Five or six of every 10 items in a store, are not making enough profit to pay their rent.
PROFITABLE ITEMS
That leaves 30% of the stock ($30,000 at retail) to account for ALL of the profits in the average store. If you think about it, it makes perfect sense that after you deduct salaries and payroll taxes, maintenance, insurance, depreciation, and all of the hundreds of other little expenses that come out of the store’s profits, I wonder if a net profit percentage of 2.1% is even possible.
But, for how many dollars did it cost you to get that profitable stock?
In most cases the clerks have to count cigarettes every day, because cigarettes are considered “high risk”. That’s not true. Most cigarettes you are required to stock to meet your one-sided contracts are so unpopular even your clerks won’t steal them.
SOLVING THE PROBLEM
When you look at the current situation, you have to come to the conclusion that the complete lack of inventory control in convenience stores is responsible for most stores’ problems. If convenience store retailers would start paying attention to what items are selling, and stop worrying about how many customers run through their doors, every store has the potential of a 40% sales increase. Eliminating the dead items, fixing or removing the questionable items, and eliminating the over-stock of even the most profitable items, it should be easy to double the profits in every store with only a minimal increase in cost… mainly, a small investment in tools needed to allow retailers to track turns of individual items, manage pricing, and most important, stop the flow of unneeded stock coming into their stores. Then, doubling the profits should come automatically.
OTHER BENEFITS
Our studies show that removing the stock that’s not making you money will reduce you use of working capital by 60.3%. That means, if you have 10 stores having a total of $660,000 of inventory at cost, over a 90-day period, you can put $400,000 back into your pocket. In the same 90-day period, cleaning up your stores by eliminating junk that is not selling at a profit would result in an increase of 40% in sales and can add as much as $105,000 to your bottom line.

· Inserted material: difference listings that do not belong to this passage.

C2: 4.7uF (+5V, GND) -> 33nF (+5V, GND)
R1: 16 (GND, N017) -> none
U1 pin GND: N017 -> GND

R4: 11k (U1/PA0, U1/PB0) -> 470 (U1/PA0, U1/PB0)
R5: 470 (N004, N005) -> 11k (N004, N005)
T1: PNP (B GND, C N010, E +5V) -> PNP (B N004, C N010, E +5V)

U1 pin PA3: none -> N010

YOU DON’T HAVE TO DO THIS ALONE
You need to find a company that will help you integrate with your suppliers to solve these problems. If you don’t want to listen to me, go and find someone who will listen to you. This IS the 21st Century, and convenience stores need to move ahead like every other business. Only automation can turn these stores around. That is, if they want to be profitable.

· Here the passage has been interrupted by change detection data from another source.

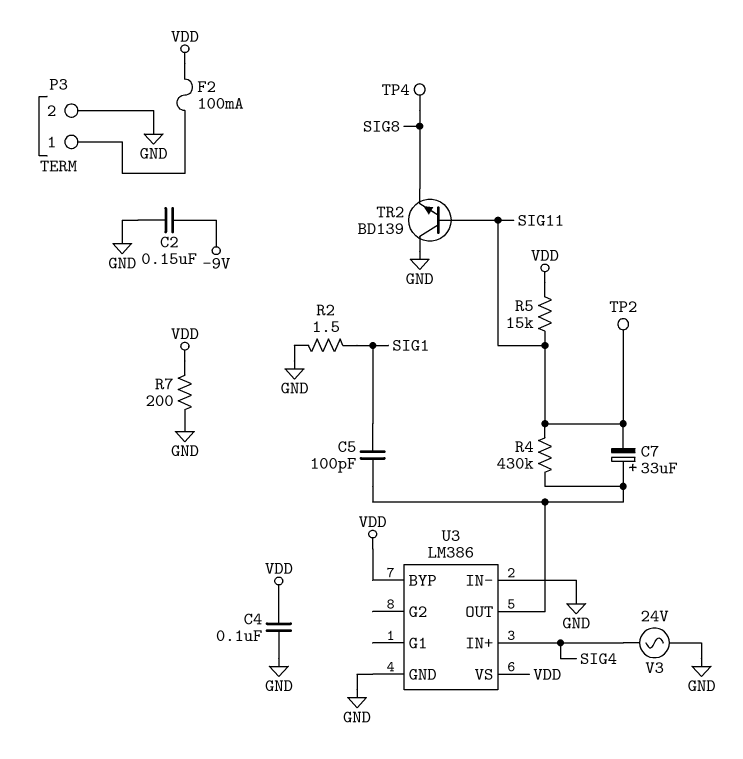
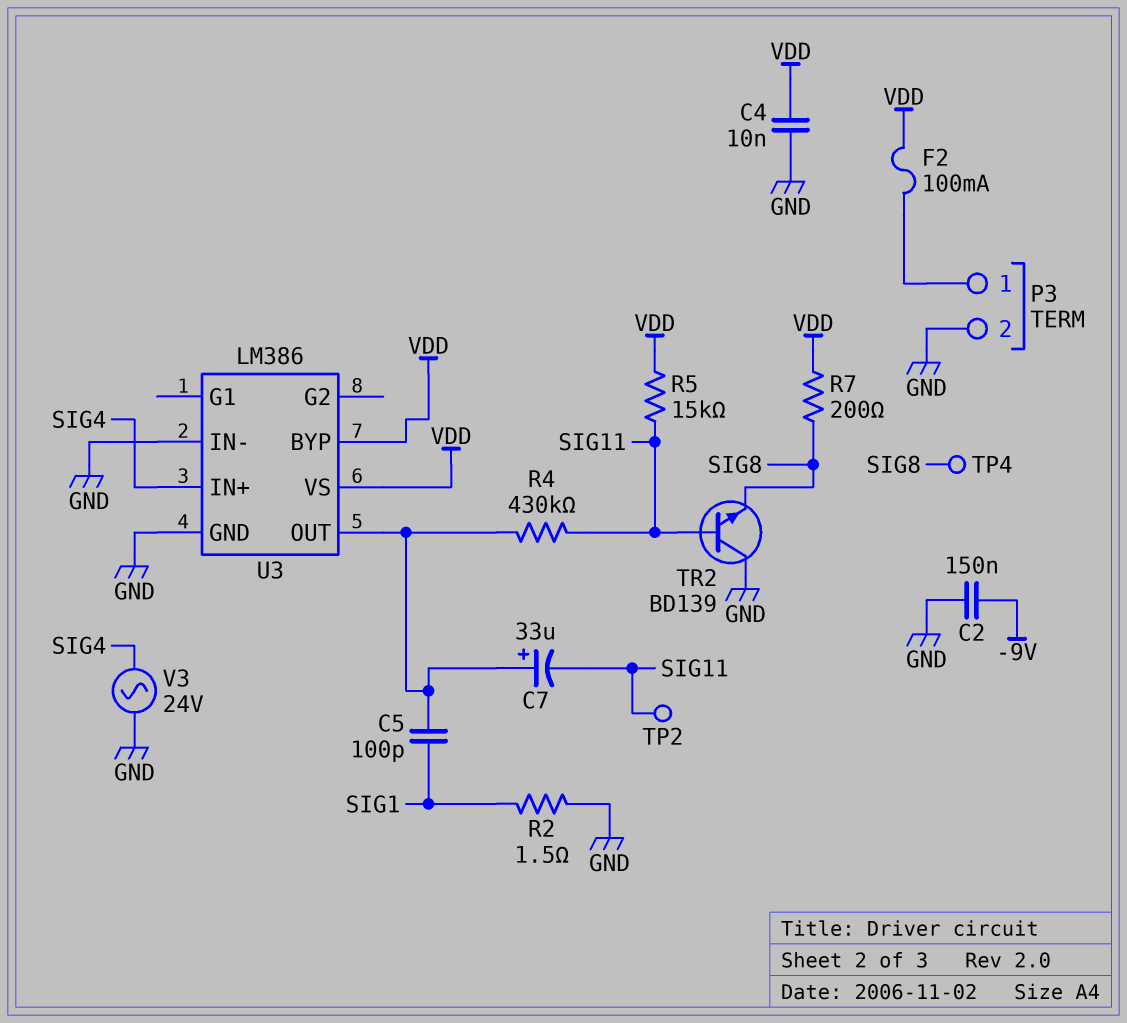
C4: 100nF (GND, VDD) -> 10nF (GND, VDD)
R7: 200 (GND, VDD) -> 200 (SIG8, VDD)

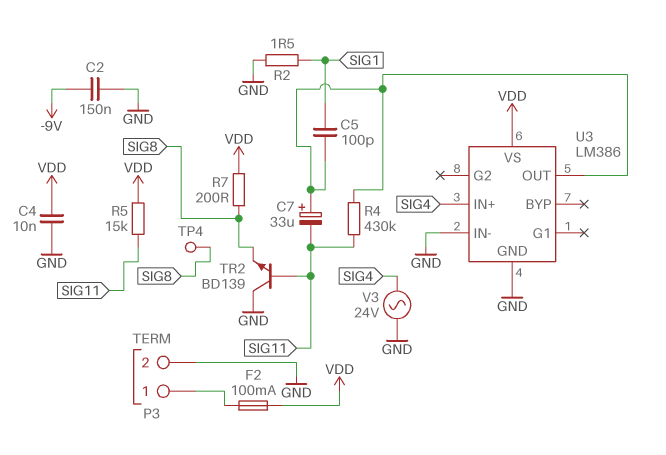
TP2: test point (SIG11) -> none
U3 pin BYP: VDD -> none

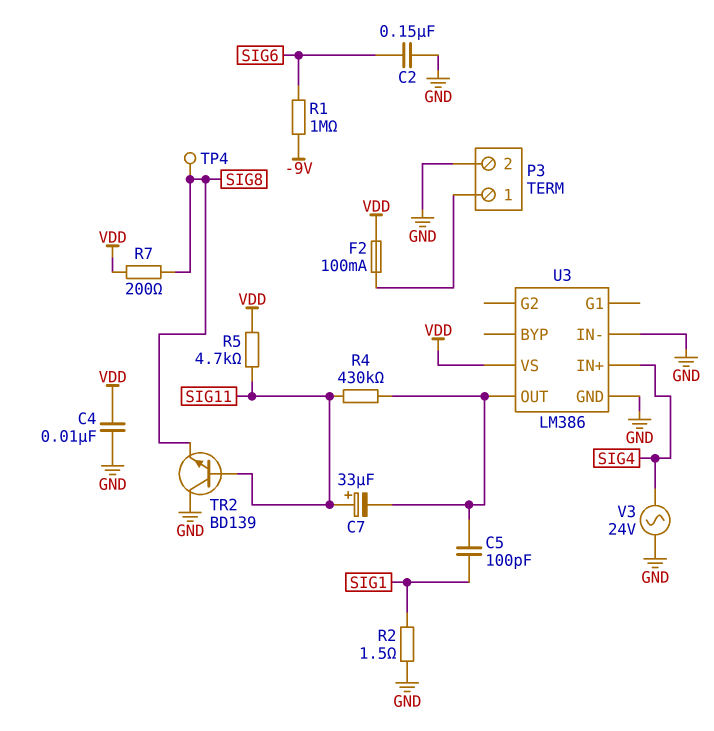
C2: 150nF (-9V, GND) -> 150nF (GND, SIG6)
C7: 33uF (plus U3/OUT, minus SIG11) -> 33uF (plus SIG11, minus U3/OUT)
R1: none -> 1M (-9V, SIG6)
R5: 15k (SIG11, VDD) -> 4.7k (SIG11, VDD)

Your supplier’s greatest fear is losing you as a customer. By creating seamless integration with your suppliers, both parties will benefit enormously. Talk to your suppliers about this. If you want, have them contact me and I will explain how it should be done.

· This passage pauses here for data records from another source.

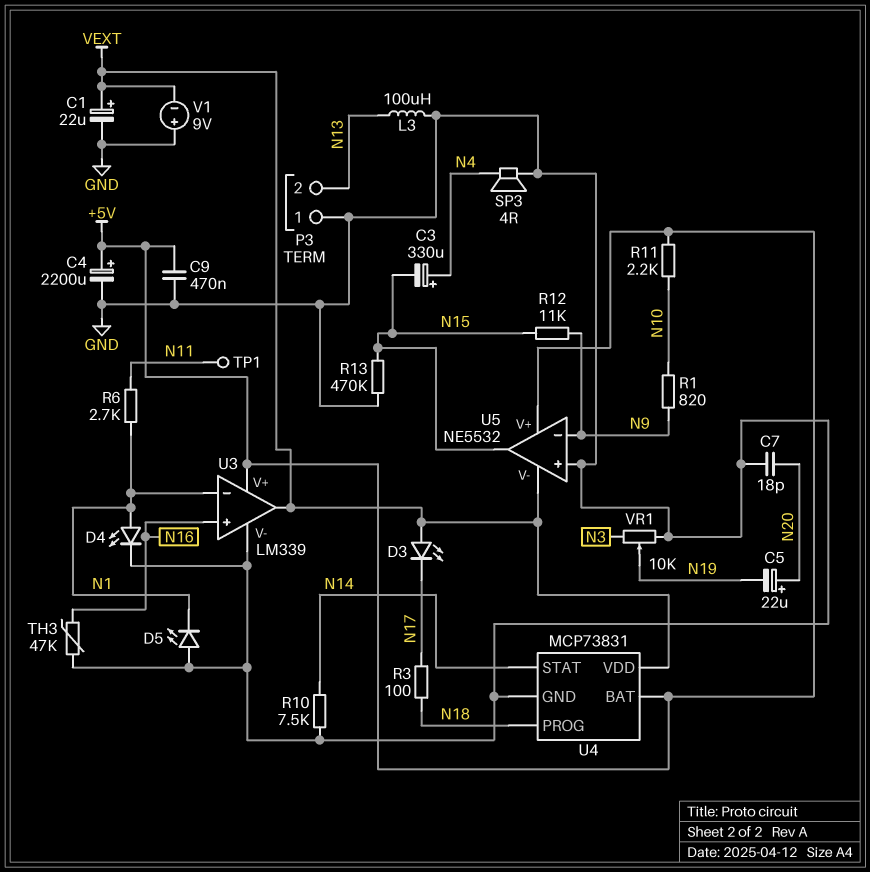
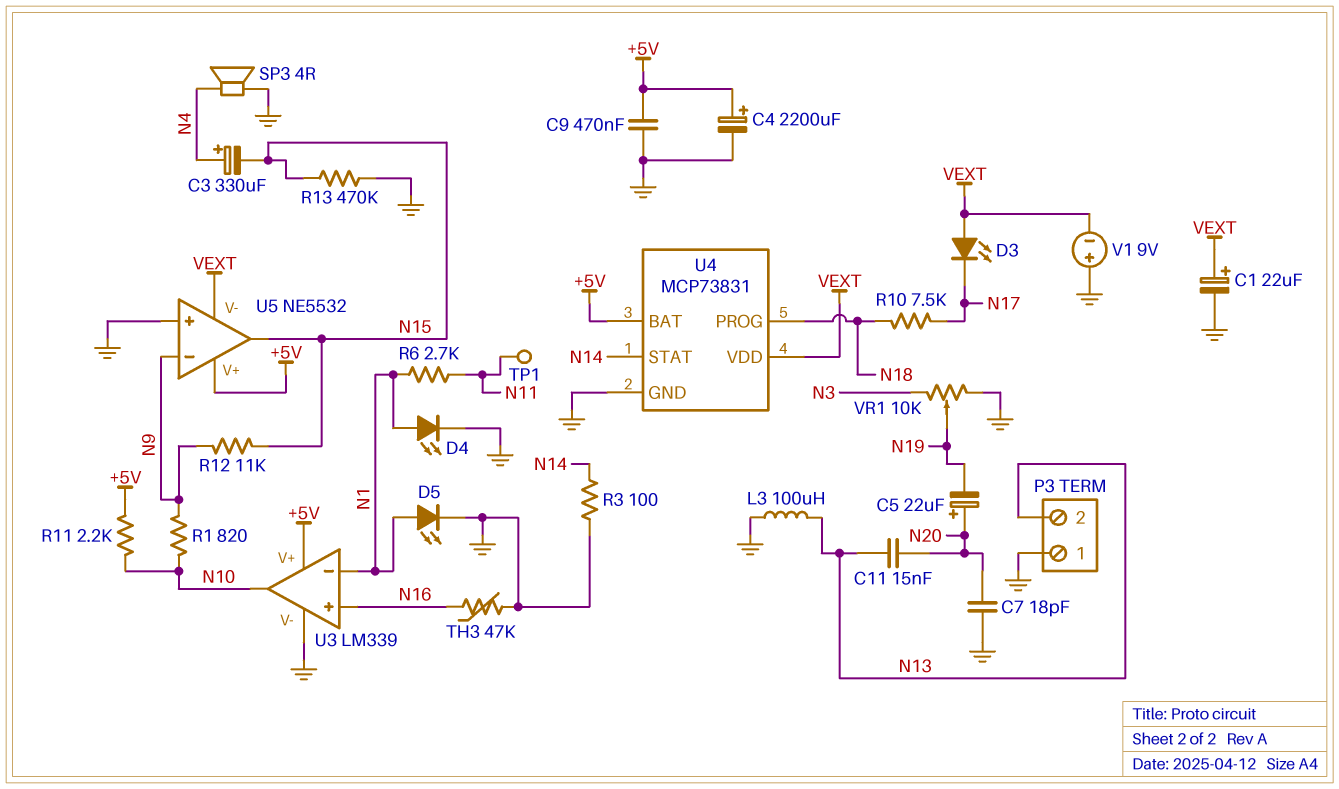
C11: none -> 15nF (N13, N20)
D5: LED (A GND, K N1) -> LED (A N1, K GND)
R3: 100 (N17, N18) -> 100 (GND, N14)
R10: 7.5k (GND, N14) -> 7.5k (N17, N18)
U3 pin out: VEXT -> N10

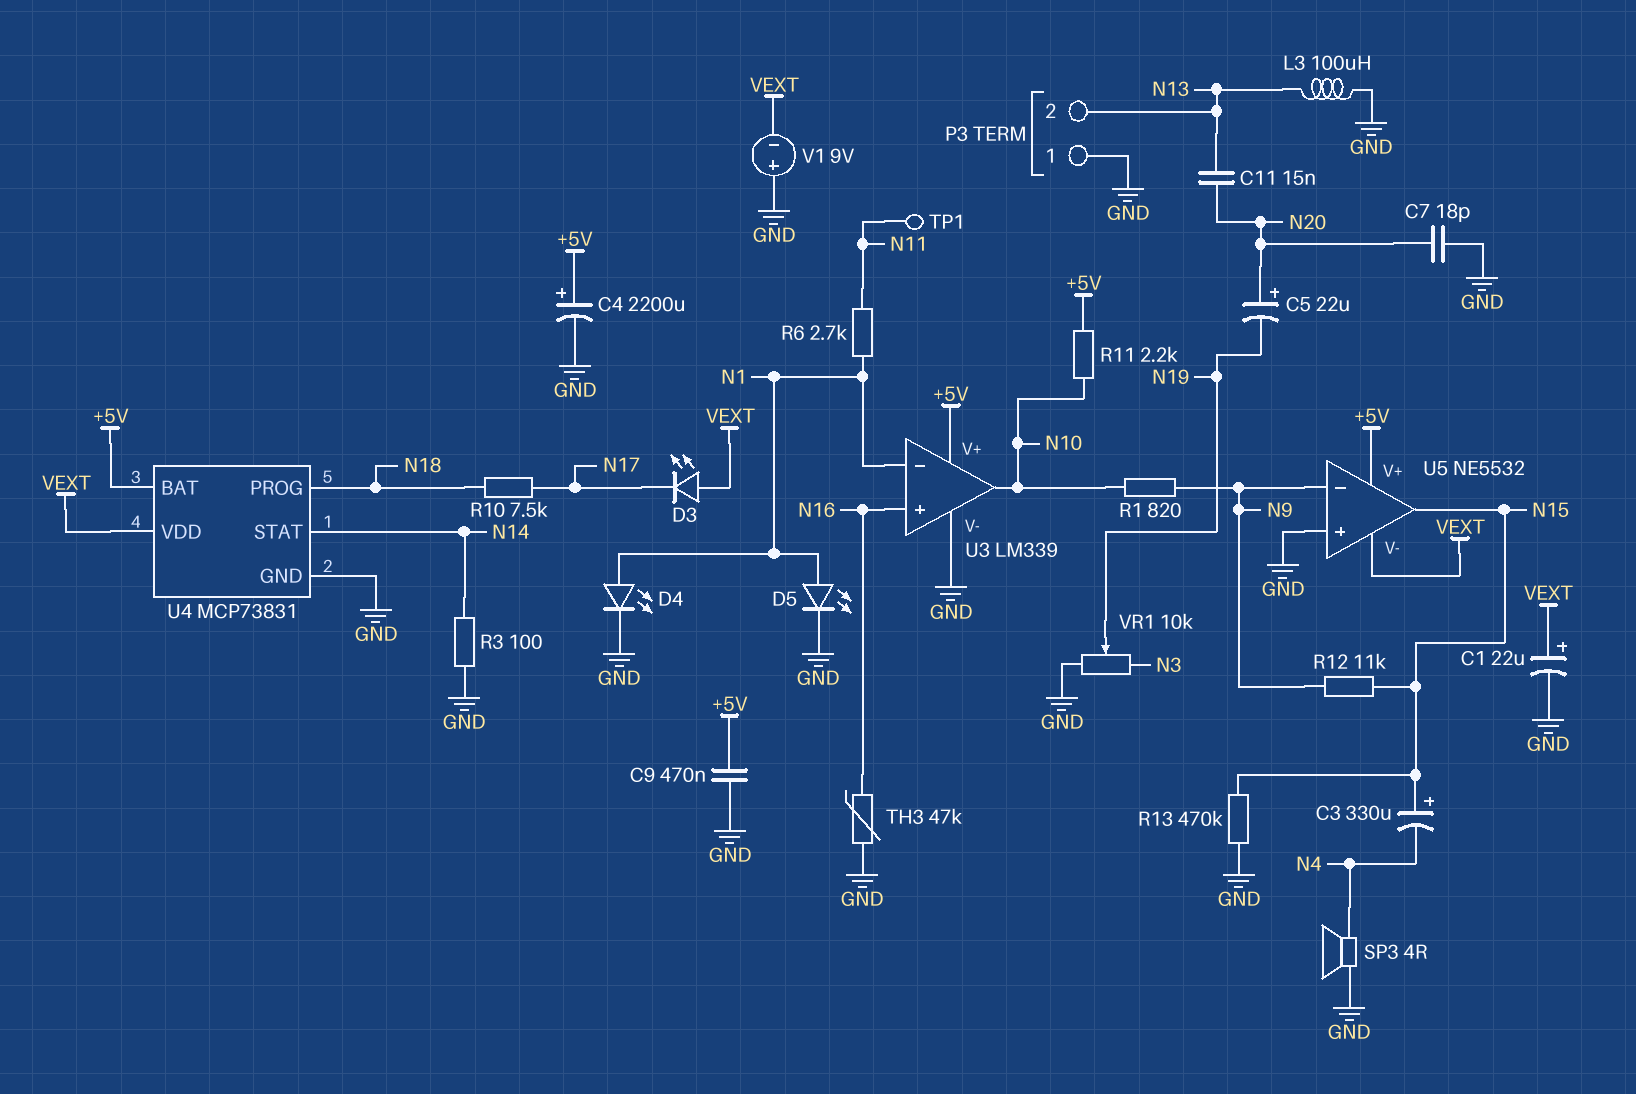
C3: 330uF (plus N4, minus N15) -> 330uF (plus N15, minus N4)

This window of opportunity won’t last forever for you or your supplier. If we can change the way you manage your inventory you will always have in stock, no more inventory than what your customers will purchase in your store, increase your product lines, and reorganize your stores to give your customers a superior shopping experience. Your goal should be to order, and sell, no more that can be sold before the invoice becomes due. If you do that, you’ll never have use your hard earned cash to buy stock again.
Bill Scott is the author or two retail books, a c-store retailing consultant and speaker and the president at StoreReport LLC.